Stefan Kaltenbrunner <stefan@kaltenbrunner.cc> writes:

Tom Lane wrote:

If you have time to repeat the experiments, it would be interesting to
see what happens with consistent default_statistics_target across 8.3
and 8.4.

given that this was likely a single-thread restore and therefor wal
logged I wonder if the 206min one might be affected by the issue
discussed here
http://archives.postgresql.org/pgsql-hackers/2009-06/msg01133.php

It might be, but the current theory about that (ie that it's the
bulkwrite patch doing it) doesn't explain the interaction with
autovacuum on/off. I'd still like to hear whether changing the stats
target changes Todd's results.

regards, tom lane

#8Todd A. Cook
tcook@blackducksoftware.com
In reply to: Tom Lane (#5)
Re: FYI: Load times for a largish DB in 8.2 vs. 8.3 vs. 8.4

Tom Lane wrote:

"Todd A. Cook" <tcook@blackducksoftware.com> writes:

First, the numbers:

PG Version Load time pg_database_size autovac
----------------------------------------------------------
8.2.13 179 min 92,807,992,820 on
8.3.7 180 min 84,048,744,044 on (defaults)
8.4b2 206 min 84,028,995,344 on (defaults)
8.4b2 183 min 84,028,839,696 off

The bulk of the data is in 16 tables, each having about 55 million rows of
the form (int, int, smallint, smallint, int, int, int). Each table has a
single partial index on one of the integer columns.

Given that it's multiple tables, it'd be possible for autovacuum to
kick in and ANALYZE the data inserted into earlier tables while the
later ones were still being loaded. If so, the discrepancy might be
explained by 8.4's more-aggressive statistics target, which means that
a background ANALYZE will take about 10x more work than before.

If you have time to repeat the experiments, it would be interesting to
see what happens with consistent default_statistics_target across 8.3
and 8.4.

That would seem to be it:

8.4b2 183 min 84,028,897,040 on (defaults, default_statistics_target=10)
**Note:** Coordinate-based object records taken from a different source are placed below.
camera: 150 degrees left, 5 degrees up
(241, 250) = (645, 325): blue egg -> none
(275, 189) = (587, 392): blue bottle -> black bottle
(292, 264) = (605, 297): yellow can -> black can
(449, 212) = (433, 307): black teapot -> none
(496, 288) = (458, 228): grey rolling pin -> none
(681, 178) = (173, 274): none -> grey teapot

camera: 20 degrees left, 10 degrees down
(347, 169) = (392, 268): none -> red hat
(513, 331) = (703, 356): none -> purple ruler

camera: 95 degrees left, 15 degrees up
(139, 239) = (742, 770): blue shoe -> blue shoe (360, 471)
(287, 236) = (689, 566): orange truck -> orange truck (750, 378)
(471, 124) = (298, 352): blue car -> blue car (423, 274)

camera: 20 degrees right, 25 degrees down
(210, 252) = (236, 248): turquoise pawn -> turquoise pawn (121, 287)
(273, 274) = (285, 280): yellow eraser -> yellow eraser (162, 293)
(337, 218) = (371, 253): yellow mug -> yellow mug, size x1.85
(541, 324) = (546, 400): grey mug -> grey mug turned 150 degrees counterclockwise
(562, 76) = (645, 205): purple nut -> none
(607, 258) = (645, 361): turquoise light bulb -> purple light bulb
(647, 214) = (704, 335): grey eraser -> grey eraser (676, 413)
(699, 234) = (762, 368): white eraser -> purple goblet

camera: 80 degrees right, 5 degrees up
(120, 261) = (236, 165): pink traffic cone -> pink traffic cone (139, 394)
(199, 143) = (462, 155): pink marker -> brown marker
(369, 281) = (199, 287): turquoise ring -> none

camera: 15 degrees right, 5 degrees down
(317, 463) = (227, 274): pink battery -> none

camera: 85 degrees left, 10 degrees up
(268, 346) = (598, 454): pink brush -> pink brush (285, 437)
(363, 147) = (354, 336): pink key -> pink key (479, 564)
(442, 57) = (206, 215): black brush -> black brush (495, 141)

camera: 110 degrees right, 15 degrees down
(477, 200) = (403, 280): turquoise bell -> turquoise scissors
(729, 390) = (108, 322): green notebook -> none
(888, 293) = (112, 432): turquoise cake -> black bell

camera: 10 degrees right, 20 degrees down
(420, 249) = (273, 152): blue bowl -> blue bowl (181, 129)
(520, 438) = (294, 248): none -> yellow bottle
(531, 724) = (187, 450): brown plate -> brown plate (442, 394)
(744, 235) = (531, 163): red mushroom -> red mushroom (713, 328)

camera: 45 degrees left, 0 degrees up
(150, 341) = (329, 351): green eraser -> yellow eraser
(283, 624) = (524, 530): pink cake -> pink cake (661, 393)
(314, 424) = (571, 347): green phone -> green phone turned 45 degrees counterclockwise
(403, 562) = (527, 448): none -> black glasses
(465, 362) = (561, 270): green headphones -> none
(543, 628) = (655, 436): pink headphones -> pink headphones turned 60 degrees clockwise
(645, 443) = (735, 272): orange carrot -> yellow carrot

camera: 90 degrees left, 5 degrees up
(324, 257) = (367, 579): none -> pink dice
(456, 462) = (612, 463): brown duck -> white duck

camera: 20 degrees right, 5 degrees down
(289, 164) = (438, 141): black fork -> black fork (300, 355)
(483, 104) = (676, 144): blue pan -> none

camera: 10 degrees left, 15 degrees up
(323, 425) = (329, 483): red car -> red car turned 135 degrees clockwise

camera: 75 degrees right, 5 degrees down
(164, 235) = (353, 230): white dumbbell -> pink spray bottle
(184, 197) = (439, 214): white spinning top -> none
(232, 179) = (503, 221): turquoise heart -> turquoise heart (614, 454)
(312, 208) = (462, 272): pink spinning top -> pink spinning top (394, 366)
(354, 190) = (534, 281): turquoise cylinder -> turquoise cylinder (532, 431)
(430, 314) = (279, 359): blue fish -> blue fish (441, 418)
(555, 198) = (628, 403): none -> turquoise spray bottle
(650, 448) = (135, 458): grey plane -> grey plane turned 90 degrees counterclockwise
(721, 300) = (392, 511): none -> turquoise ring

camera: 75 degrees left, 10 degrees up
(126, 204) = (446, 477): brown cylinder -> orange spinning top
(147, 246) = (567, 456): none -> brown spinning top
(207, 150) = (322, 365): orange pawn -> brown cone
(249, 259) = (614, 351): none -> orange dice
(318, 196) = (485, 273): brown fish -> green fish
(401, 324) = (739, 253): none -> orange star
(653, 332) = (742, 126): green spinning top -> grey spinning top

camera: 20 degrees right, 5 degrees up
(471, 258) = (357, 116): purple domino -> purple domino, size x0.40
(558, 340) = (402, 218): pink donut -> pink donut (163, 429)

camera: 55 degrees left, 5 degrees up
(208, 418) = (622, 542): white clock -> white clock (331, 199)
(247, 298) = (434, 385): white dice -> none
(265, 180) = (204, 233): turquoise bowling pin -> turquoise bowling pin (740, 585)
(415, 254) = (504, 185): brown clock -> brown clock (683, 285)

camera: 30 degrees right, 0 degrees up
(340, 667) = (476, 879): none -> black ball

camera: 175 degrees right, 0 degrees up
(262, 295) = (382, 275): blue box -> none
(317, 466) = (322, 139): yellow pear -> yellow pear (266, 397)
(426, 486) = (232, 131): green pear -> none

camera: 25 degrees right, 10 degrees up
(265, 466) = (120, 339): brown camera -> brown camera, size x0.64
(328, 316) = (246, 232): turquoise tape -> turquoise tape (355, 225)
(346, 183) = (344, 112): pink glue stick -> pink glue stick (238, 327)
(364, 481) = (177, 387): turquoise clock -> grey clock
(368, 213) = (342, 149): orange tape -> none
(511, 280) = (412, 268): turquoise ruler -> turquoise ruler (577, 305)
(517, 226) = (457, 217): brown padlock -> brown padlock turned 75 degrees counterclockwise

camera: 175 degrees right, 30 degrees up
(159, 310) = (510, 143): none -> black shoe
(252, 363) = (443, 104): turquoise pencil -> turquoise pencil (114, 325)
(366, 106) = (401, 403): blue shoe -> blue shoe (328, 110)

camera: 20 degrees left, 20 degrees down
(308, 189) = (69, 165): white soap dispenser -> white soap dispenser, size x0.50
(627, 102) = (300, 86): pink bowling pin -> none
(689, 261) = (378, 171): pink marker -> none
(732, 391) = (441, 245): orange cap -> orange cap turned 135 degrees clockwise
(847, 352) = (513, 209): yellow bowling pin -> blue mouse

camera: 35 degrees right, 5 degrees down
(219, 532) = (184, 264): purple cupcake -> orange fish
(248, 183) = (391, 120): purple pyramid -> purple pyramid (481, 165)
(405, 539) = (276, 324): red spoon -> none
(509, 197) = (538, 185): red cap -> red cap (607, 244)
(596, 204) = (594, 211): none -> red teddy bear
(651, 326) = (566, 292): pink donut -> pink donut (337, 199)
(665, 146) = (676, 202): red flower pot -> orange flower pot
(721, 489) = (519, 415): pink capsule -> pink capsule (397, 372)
I'll run the test on 8.3.7 with default_statistics_target=100 over the weekend.

-- todd

Show quoted text

regards, tom lane
.

#9Todd A. Cook
tcook@blackducksoftware.com
In reply to: Todd A. Cook (#8)
Re: FYI: Load times for a largish DB in 8.2 vs. 8.3 vs. 8.4

Todd A. Cook wrote:

Tom Lane wrote:

"Todd A. Cook" <tcook@blackducksoftware.com> writes:

First, the numbers:
PG Version Load time pg_database_size autovac
----------------------------------------------------------
8.2.13 179 min 92,807,992,820 on
8.3.7 180 min 84,048,744,044 on (defaults)
8.4b2 206 min 84,028,995,344 on (defaults)
8.4b2 183 min 84,028,839,696 off
The bulk of the data is in 16 tables, each having about 55 million rows of
the form (int, int, smallint, smallint, int, int, int). Each table has a
single partial index on one of the integer columns.

Given that it's multiple tables, it'd be possible for autovacuum to
kick in and ANALYZE the data inserted into earlier tables while the
later ones were still being loaded. If so, the discrepancy might be
explained by 8.4's more-aggressive statistics target, which means that
a background ANALYZE will take about 10x more work than before.

If you have time to repeat the experiments, it would be interesting to
see what happens with consistent default_statistics_target across 8.3
and 8.4.

That would seem to be it:

8.4b2 183 min 84,028,897,040 on (defaults, default_statistics_target=10)

I'll run the test on 8.3.7 with default_statistics_target=100 over the weekend.

The results for this are also consistent with Tom's theory:

8.3.7 205 min 84,048,866,924 on (defaults, default_statistics_target=100)

-- todd

#10Tom Lane
tgl@sss.pgh.pa.us
In reply to: Todd A. Cook (#9)
Re: FYI: Load times for a largish DB in 8.2 vs. 8.3 vs. 8.4

"Todd A. Cook" <tcook@blackducksoftware.com> writes:

Todd A. Cook wrote:

Tom Lane wrote:

If you have time to repeat the experiments, it would be interesting to
see what happens with consistent default_statistics_target across 8.3
and 8.4.

That would seem to be it:
8.4b2 183 min 84,028,897,040 on (defaults, default_statistics_target=10)

I'll run the test on 8.3.7 with default_statistics_target=100 over the weekend.

The results for this are also consistent with Tom's theory:
8.3.7 205 min 84,048,866,924 on (defaults, default_statistics_target=100)

OK, thanks for following up. So this is a different effect from the
COPY ring buffer size issue being argued about over on pgsql-hackers.
I think we can just say that this one is a price being paid
intentionally for better statistics, and if you don't need better
statistics you can back off the target setting ...

regards, tom lane